I fell in love with the printed word as soon as I learned how to decode it. Flicka, Ricka and Dicka, Carolyn Haywood, Louisa May Alcott and Charles Dickens were childhood friends. In high school, I discovered science fiction and fantasy, Ayn Rand and Hermann Hesse, romance novels and Gone with the Wind. I was wild and free – on the inside, at least. If you knew me back in the day, you might have called me as a bookworm. But I wouldn’t have been offended. I would have simply shrugged my shoulders and moved on to the next chapter.

But college and young adulthood, especially those years when my children were small, left me little time for free reading. More recently, I have spent most of my free moments working on my own novel and reading nonfiction selections on the subject of writing craft. Digging into a juicy novel seemed like a decadent pleasure, right up there with dark chocolate and red wine.

But is it?

In his great book On Writing, author Stephen King says:

The real importance of reading is that it creates an easy and intimacy with the process of writing; one comes to the country of the writer with one’s papers and identification pretty much in order. Constant reading will pull you into a place (a mind-set, if you like the phrase) where you can write eagerly and without self-consciousness. It also offers you a constantly growing knowledge of what has been done and what hasn’t, what is trite and what is fresh, what works and what just lies there dying (or dead) on the page. The more you read, the less apt you are to make a fool of yourself with your pen or word processor.

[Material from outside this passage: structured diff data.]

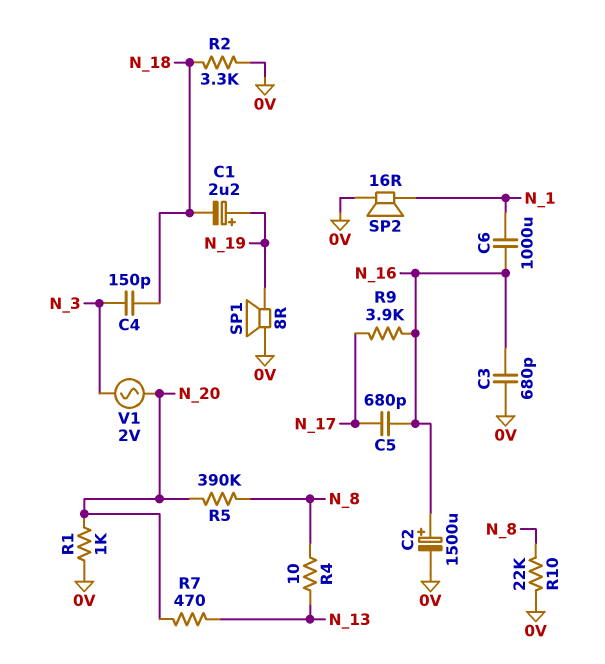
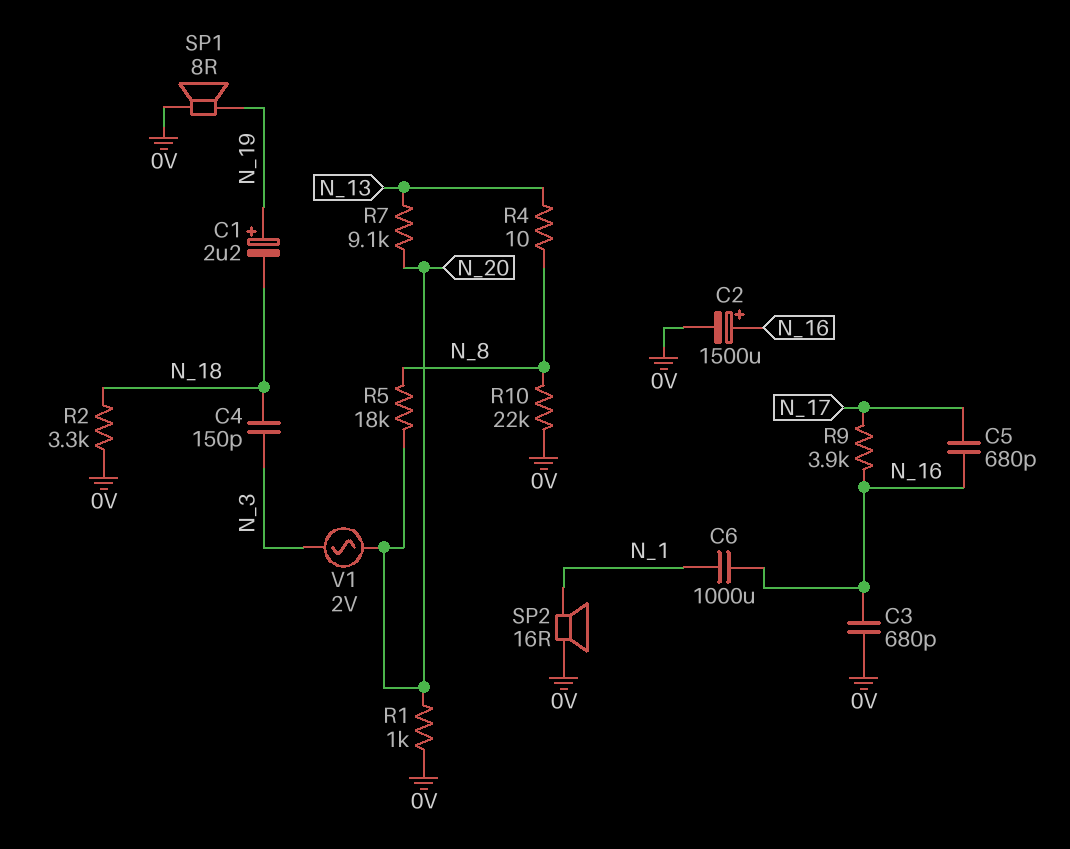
R5: 390k (N_8, N_20) -> 18k (N_8, N_20)
R7: 470 (N_13, N_20) -> 9.1k (N_13, N_20)

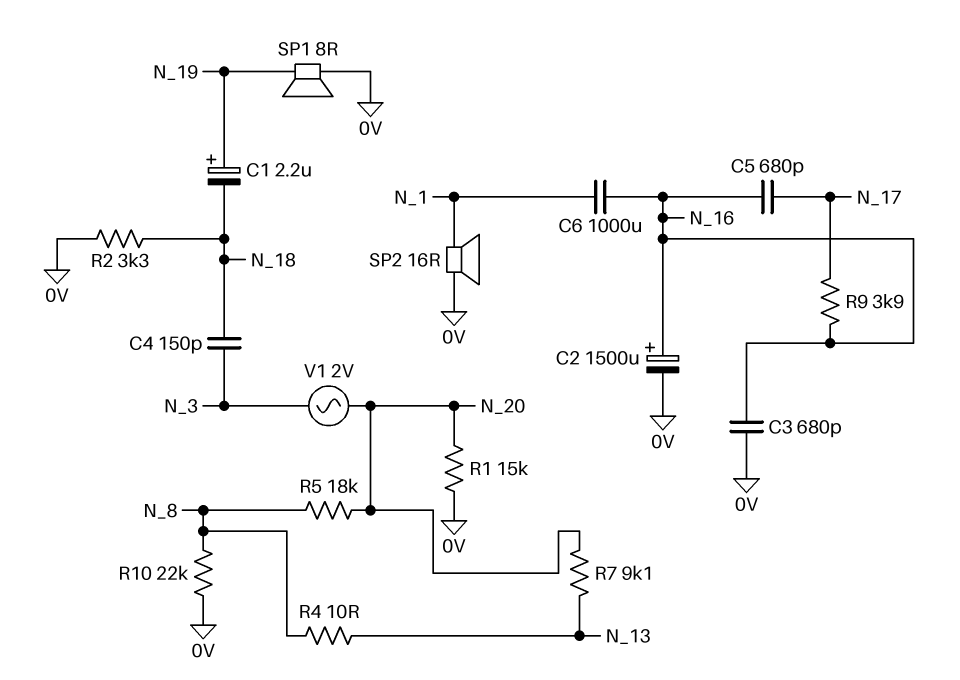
R1: 1k (0V, N_20) -> 15k (0V, N_20)

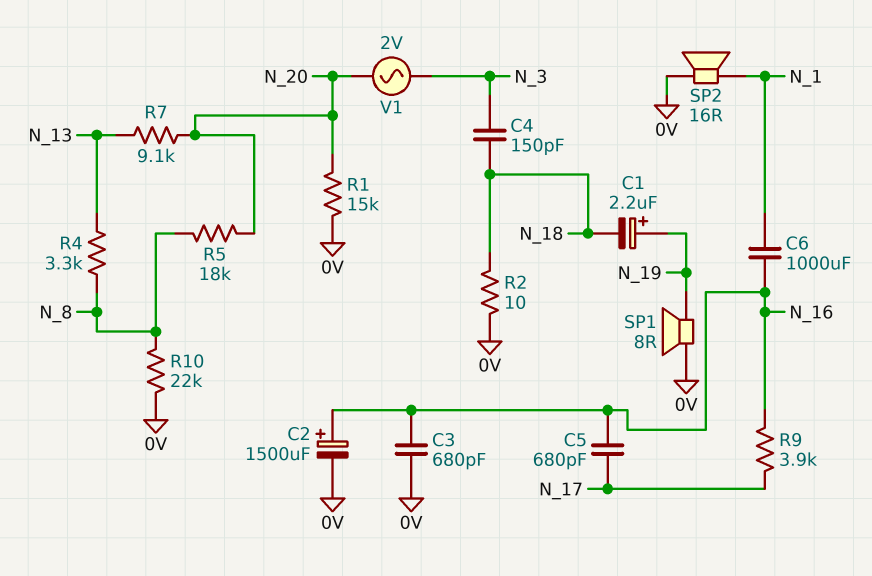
R2: 3.3k (0V, N_18) -> 10 (0V, N_18)
R4: 10 (N_8, N_13) -> 3.3k (N_8, N_13)

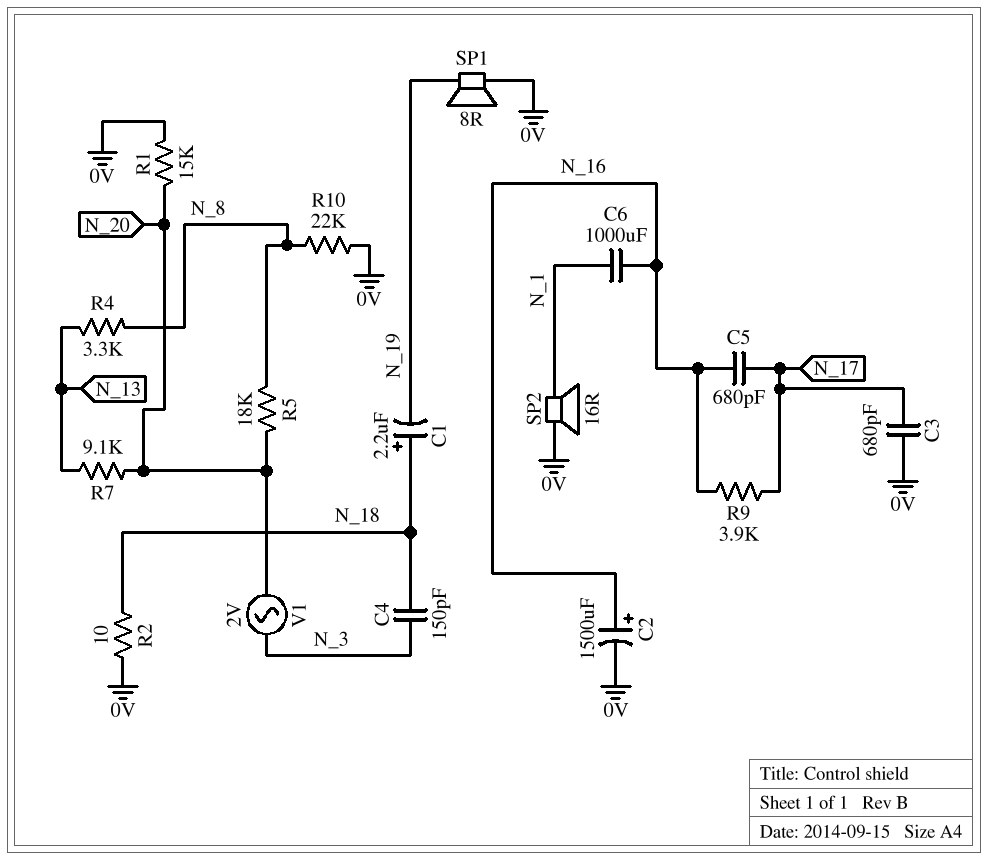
C1: 2.2uF (plus N_19, minus N_18) -> 2.2uF (plus N_18, minus N_19)
C3: 680pF (0V, N_16) -> 680pF (0V, N_17)

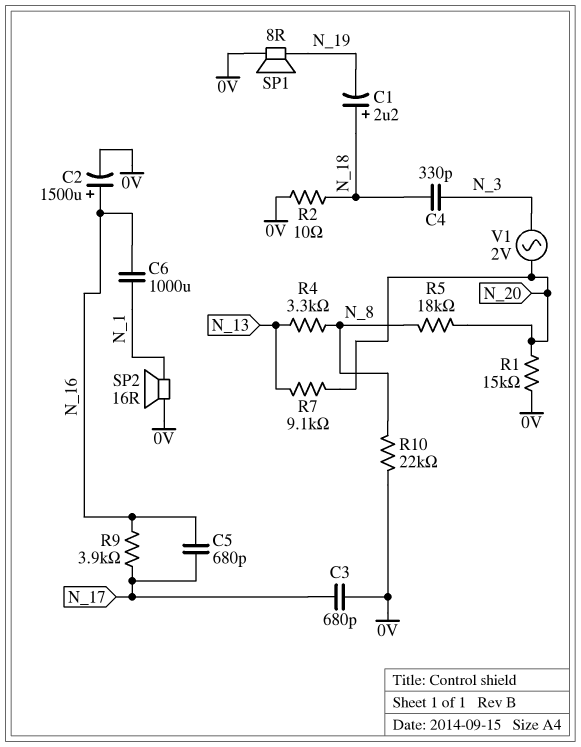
C4: 150pF (N_3, N_18) -> 330pF (N_3, N_18)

Those are strong words but they ring true. How can I call myself a romance writer if I don’t read books by a variety of authors in that genre? How can I be fresh and original if I don’t know what else is out there?

Since the beginning of the year, my goal has been to finish a book a week. Here are a few tricks I use to carve out extra hours for reading.

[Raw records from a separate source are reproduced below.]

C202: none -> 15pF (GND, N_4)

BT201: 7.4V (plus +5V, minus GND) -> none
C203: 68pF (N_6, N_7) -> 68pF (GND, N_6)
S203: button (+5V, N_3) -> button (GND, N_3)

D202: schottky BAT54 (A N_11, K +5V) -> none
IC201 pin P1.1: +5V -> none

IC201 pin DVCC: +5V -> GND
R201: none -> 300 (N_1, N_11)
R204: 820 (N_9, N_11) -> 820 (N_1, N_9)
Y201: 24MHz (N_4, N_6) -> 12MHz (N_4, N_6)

1.    Listen to audio books. Download the Audible app and listen to books on your iPhone, Android or mp3 player. That way, you can “read” while driving your car or working out at the gym. With over 85,ooo books available, there is something for everyone. And books in the public domain are free.

2.    Carry a book with you wherever you go. It beats the heck out of reading a two-year-old magazine in the waiting room at the dentist or staring into space while your child is at a music lesson. Tuck a small paperback into your handbag; better yet, invest in a Kindle or Nook and you will have a small library with you wherever you go.

3.    Read a book with a partner. Knowing you will discuss it with someone provides added depth to the reading experience.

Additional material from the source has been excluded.